The Drake Passage or Paso Drake connects Antarctica with the rest of the world: it is a gigantic maritime passage that has been crossed by many of the most famous explorers on the planet.
Is it named after the British explorer Sir Francis Drake?
Its discoverer was the Spanish navigator Francisco de Hoces who discovered it and crossed it in 1536 during García Jofre de Loaísa’s expedition to the Moluccas. It is the reason why in the Spanish-speaking world, this pass is called “Sea of Sickles” and not Drake Passage. Where does the confusion come from then? It turns out that the British explorer Francis Drake did cross it, but sixty years later . Drake realized that there might be a connection between the Atlantic and Pacific oceans after passing through the Strait of Magellan in 1578. That’s when they discovered what would come to be called Drake Passage. However, despite being a later denomination, it is better known by the latter name than as Mar de Sickles.
Troubled Waters
This waterway is 1,000 kilometers wide and connects the Atlantic and Pacific oceans between Cape Horn (the southernmost point of South America) and the South Shetland Islands, located about 160 km north of the Antarctic Peninsula. It is a climatic transition zone that separates the cold and humid subpolar conditions of Tierra del Fuego and the icy polar regions of Antarctica, hence its waters are considered the most dangerous or stormy on the planet. It forms a massive convergence of waves, wind and currents. The region is very dynamic and cyclones can form in the warm Pacific before being dragged into the Drake Passage. The waves can reach 9-12 meters high.

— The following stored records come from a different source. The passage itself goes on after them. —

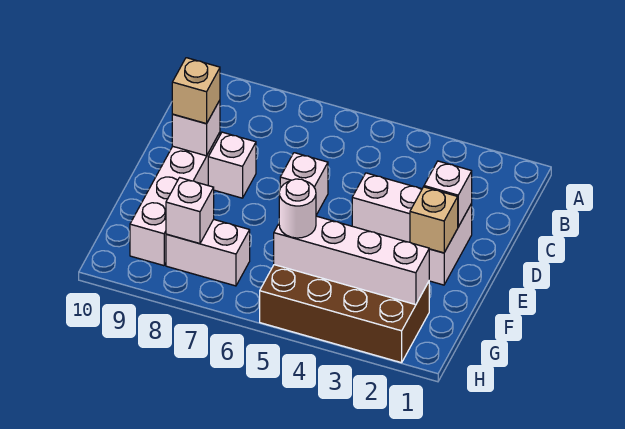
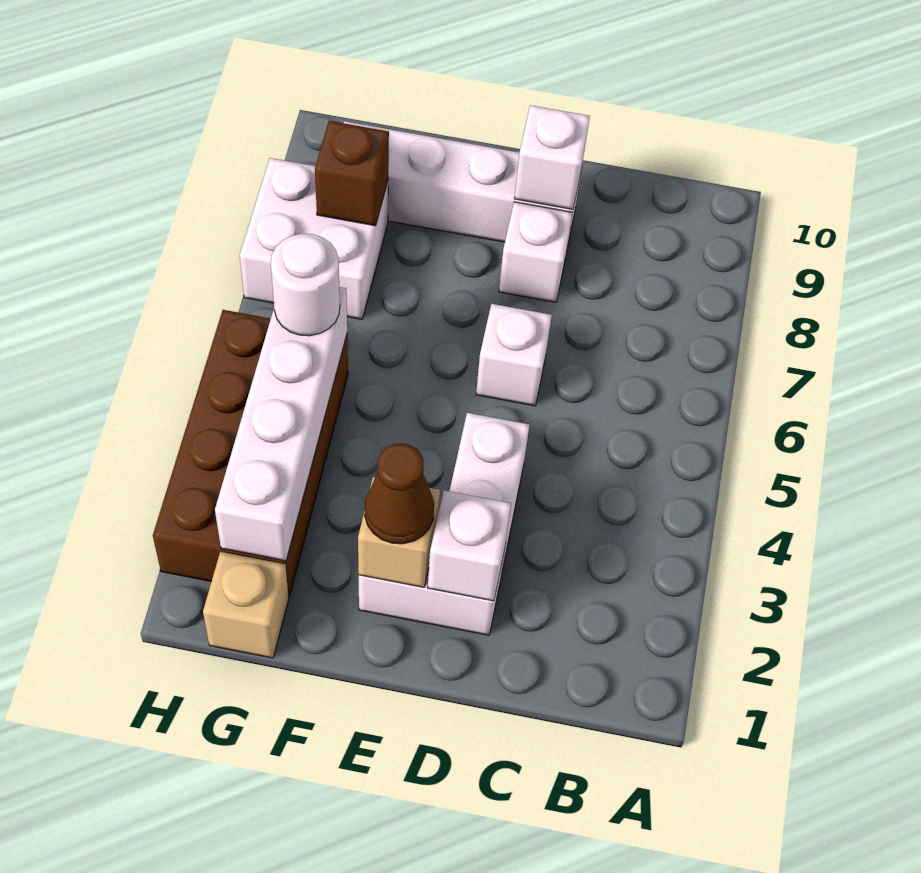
tan brick D9 level 3 -> tan brick G1 level 1
none -> brown cone E2 level 3
white brick G7:G8 level 1 -> white brick G7:H8 level 1
white brick G8 level 2 -> brown brick G8 level 2

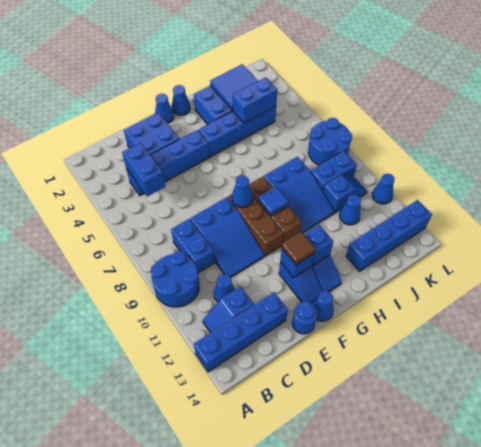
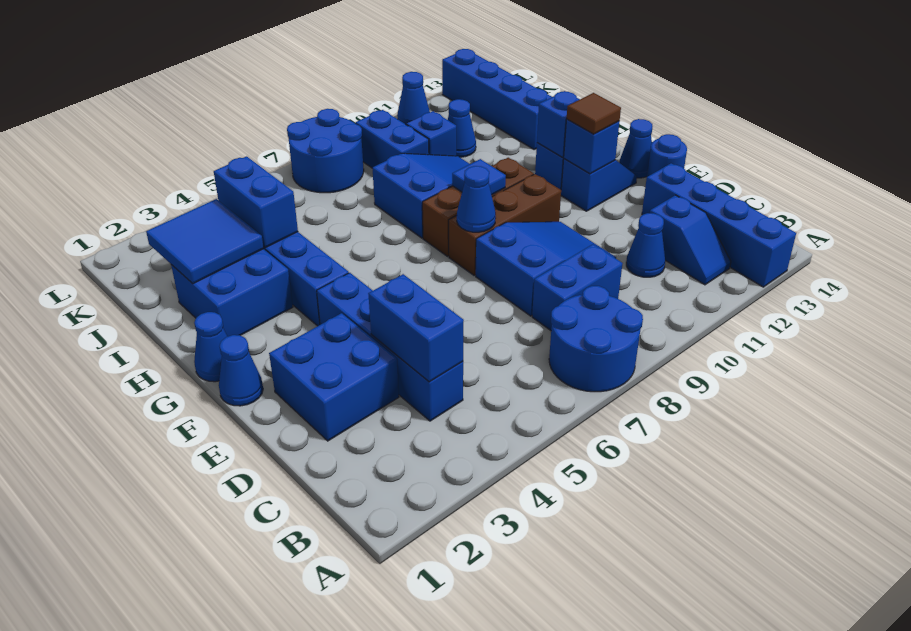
blue round brick A9:B10 level 1 -> blue round brick A7:B8 level 1
blue brick C4:C5 level 2 -> blue brick C4:D4 level 2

It should also be noted that the Drake Passage is also a very deep body of water, with an average depth of 3,400 meters and a maximum depth of 4,800 meters around the southern and northern limits of the Passage.

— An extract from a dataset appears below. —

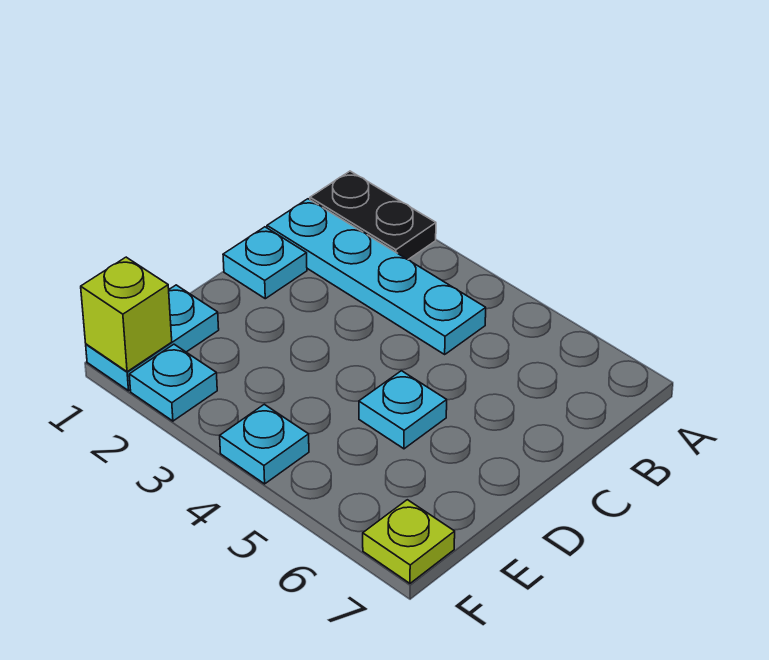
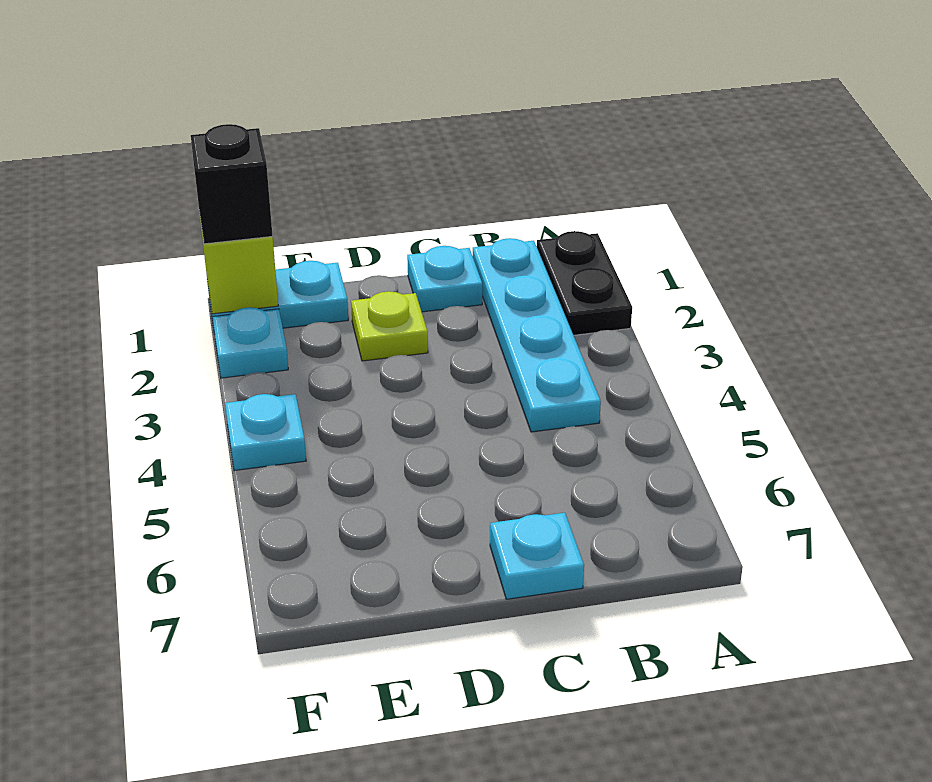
cyan plate D5 level 1 -> cyan plate C7 level 1
none -> black brick F1 level 3
lime plate F7 level 1 -> lime plate D2 level 1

The Passage restricts the Antarctic Circumpolar Current (ACC) to a narrow geographic region, making it the best place to measure ACC properties.
Before the Panama Canal
In the days when commerce was based on ships, this transport and its crew had to overcome arduous tests to successfully traverse stormy seas and icy weather conditions. It is a very dangerous crossing (needless to say for the wooden sailboats of the time).
And it is that, despite the difficulties involved in navigating it, this place proved to be an important part of future international trade routes in the nineteenth and early twentieth centuries, before the opening of the Panama Canal in 1914.

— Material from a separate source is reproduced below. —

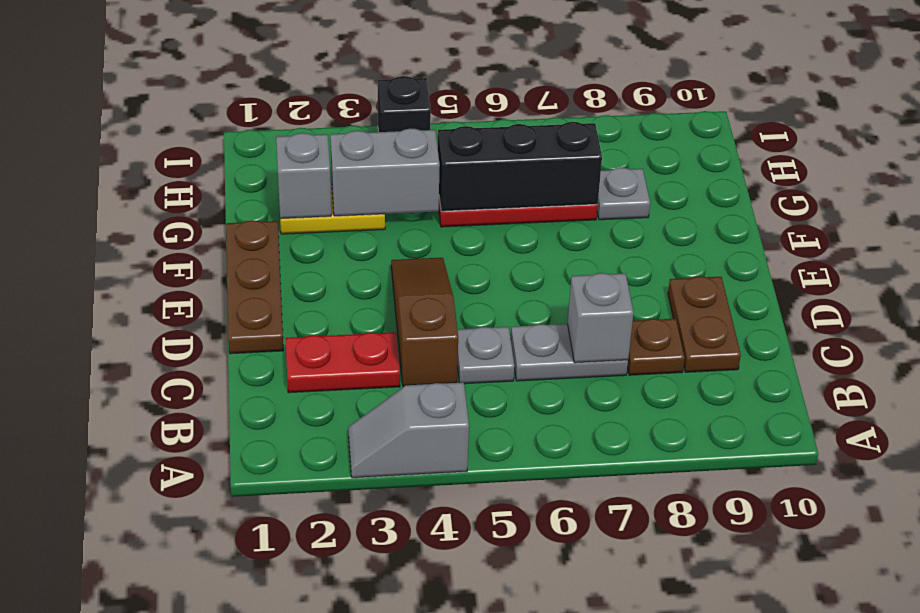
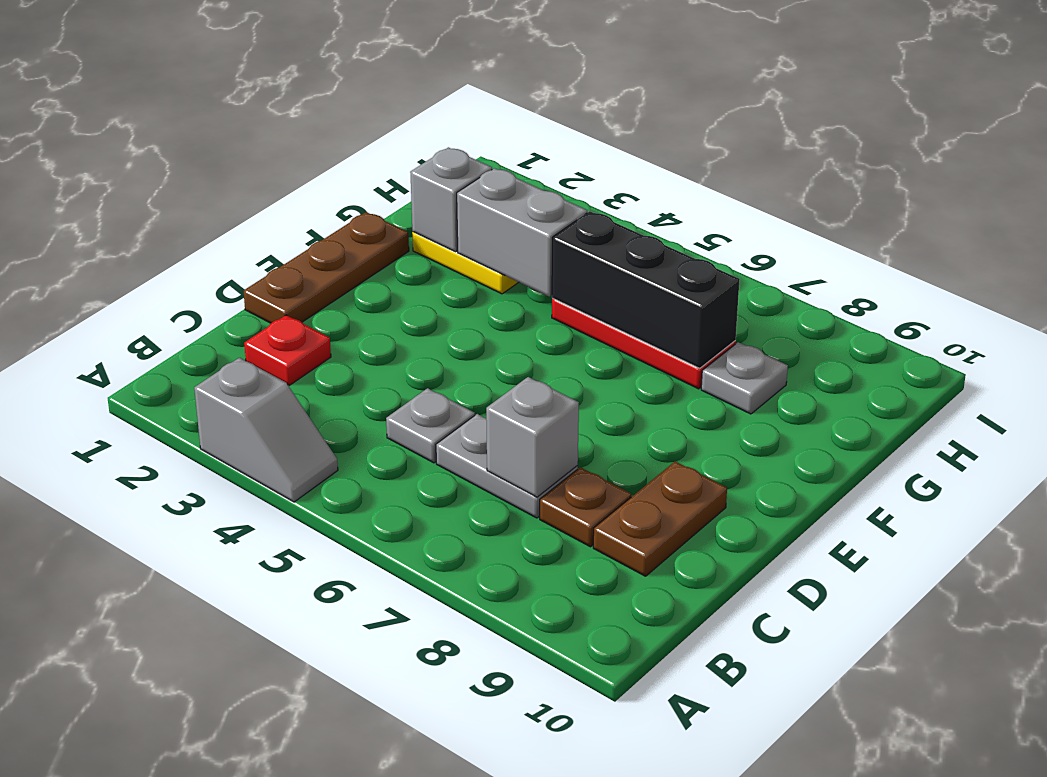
grey slope A3:A4 level 1 top 4 -> grey slope A3:A4 level 1 top 3
red plate C2:C3 level 1 -> red plate C2 level 1
brown slope C4:E4 level 1 top C -> none
black brick I4 level 1 -> none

As we have discussed, although the Drake Passage is located in one of the most remote parts of the world, it is one of the main ways to reach Antarctica. In general, although modern ships can cross the region safely, the journey takes approximately 36 hours from Ushuaia, Argentina (the southernmost city in the world) and the experience of experiencing their navigation as the greatest explorers in history, remains an ambitious challenge and desired by many lovers of the sea.
As a curiosity, the waters of the Drake Passage are rich in plankton and krill, an essential food source for blue and fin whales, squid, emperor penguins and crabeater seals.